The Company's Restated Certificate of Incorporation currently authorizes the issuance of 51,000,000 shares, of which 50,000,000 are authorized for issuance as common stock and 1,000,000 are authorized for issuance as preferred stock. As of April 25, 2007, the Company had 36,127,097 shares of common stock outstanding and no shares of preferred stock outstanding. In addition, as of that date, the Company had approximately (i) 4,844,515 shares of common stock reserved for issuance under its stock option and purchase plans, and (ii) 3,140,388 shares of common stock issuable upon exercise of outstanding warrants.
The increase in the number of outstanding shares of common stock shall be accomplished by amending the first paragraph of Article IV of the Restated Certificate of Incorporation to read as follows:
The total number of shares of stock which the Corporation shall have authority to issue is one hundred million (100,000,000) shares of common stock, $0.001 par value per share (hereinafter referred to as "common stock") and one million (1,000,000) shares of preferred stock, $0.001 par value per share (hereinafter referred to as "preferred stock").

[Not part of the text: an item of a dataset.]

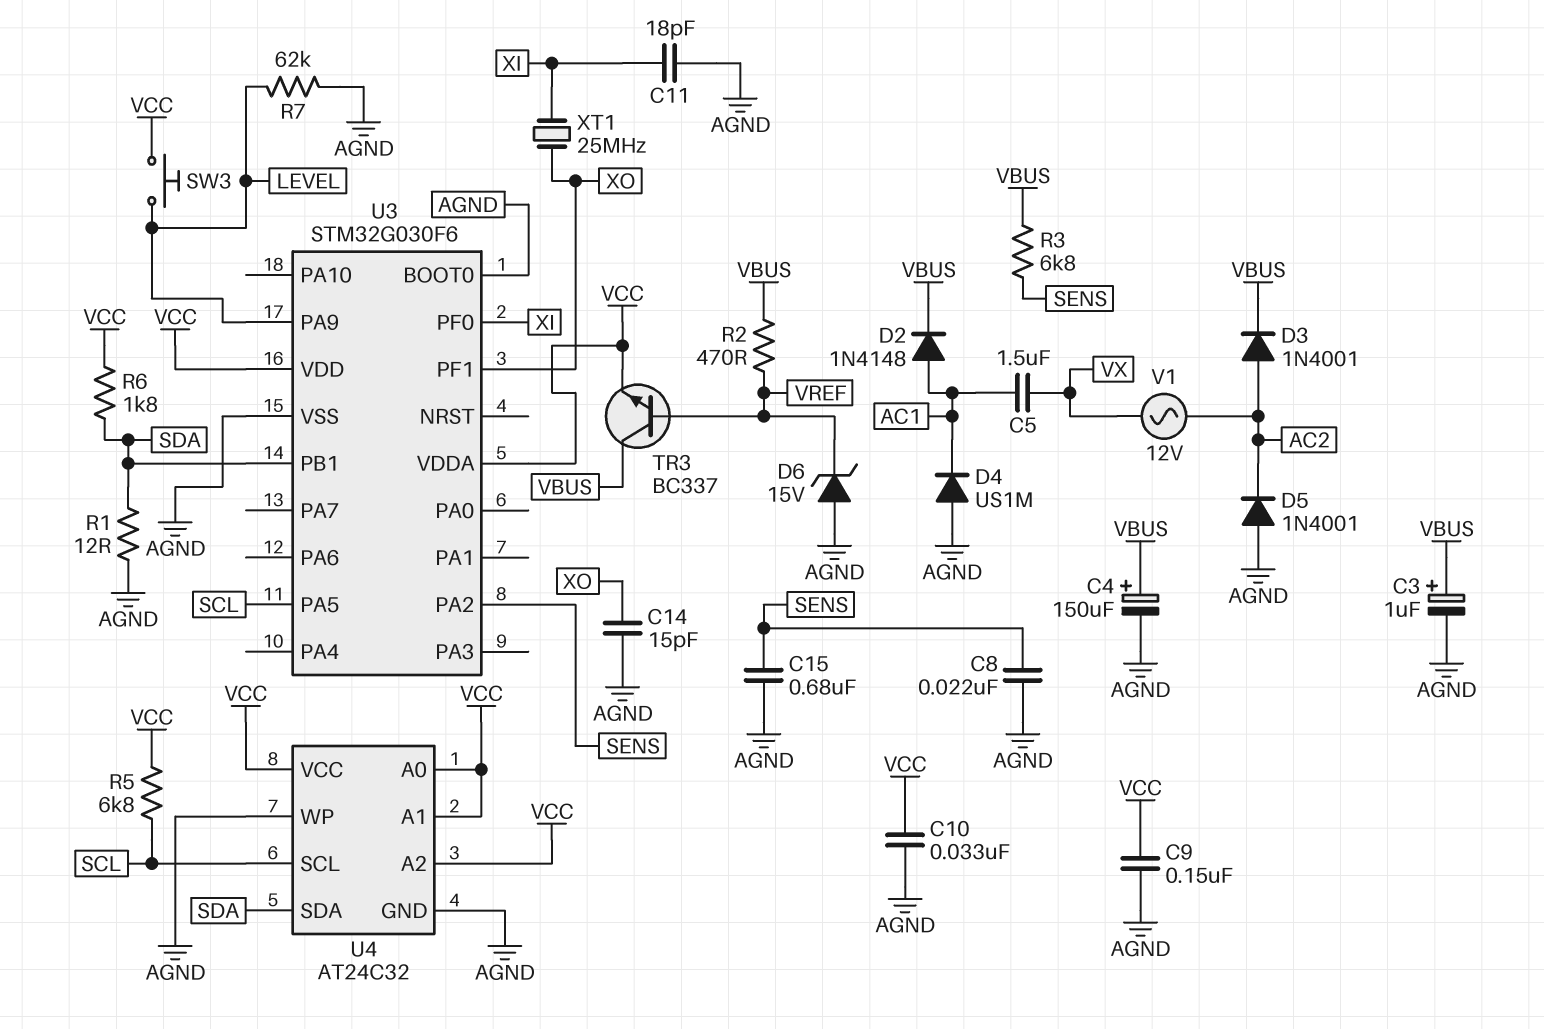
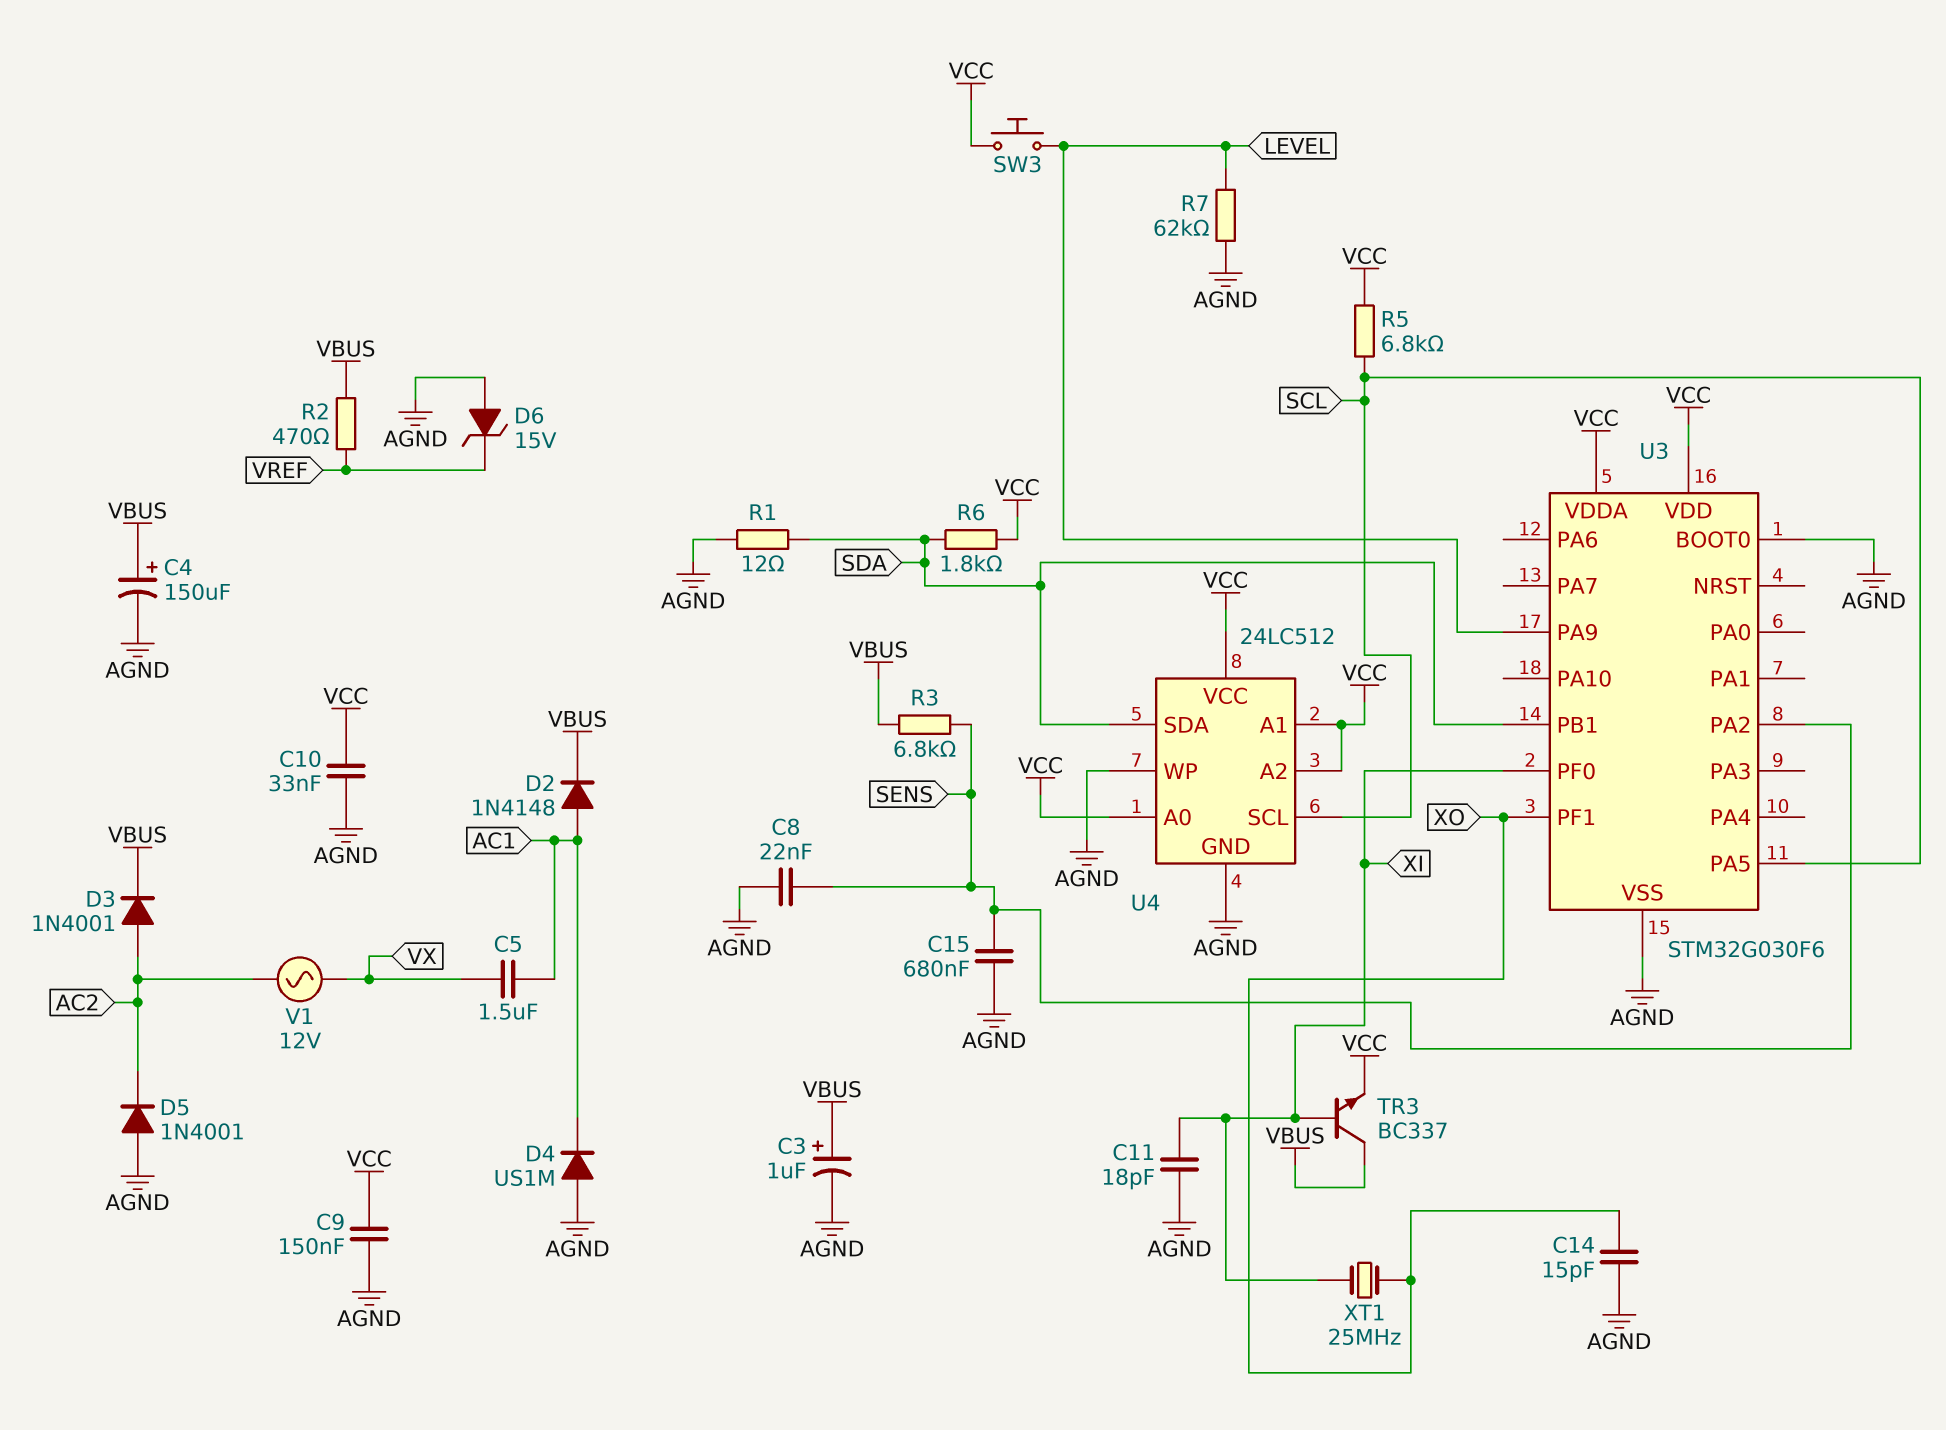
TR3: NPN BC337 (B VREF, C VBUS, E VCC) -> NPN BC337 (B XI, C VBUS, E VCC)
U4: AT24C32 -> 24LC512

The Board considers it advisable to have additional authorized but unissued shares of common stock available to (i) allow the Company to act promptly with respect to possible future acquisitions of businesses, property or securities, stock dividends, stock splits, or financings; (ii) sell additional shares, as necessary, to finance operations and growth of the Company; and (iii) further corporate purposes approved by the Board. Having additional authorized shares of common stock available for issuance would give the Company greater flexibility and allow shares of common stock to be issued without the expense or delay of a stockholders' meeting, except as may be required by applicable laws or regulations. The Company has no specific plans for issuance of additional shares of common stock, other than shares currently reserved under option and purchase plans and for exercise of outstanding warrants, for which it currently has adequate reserves.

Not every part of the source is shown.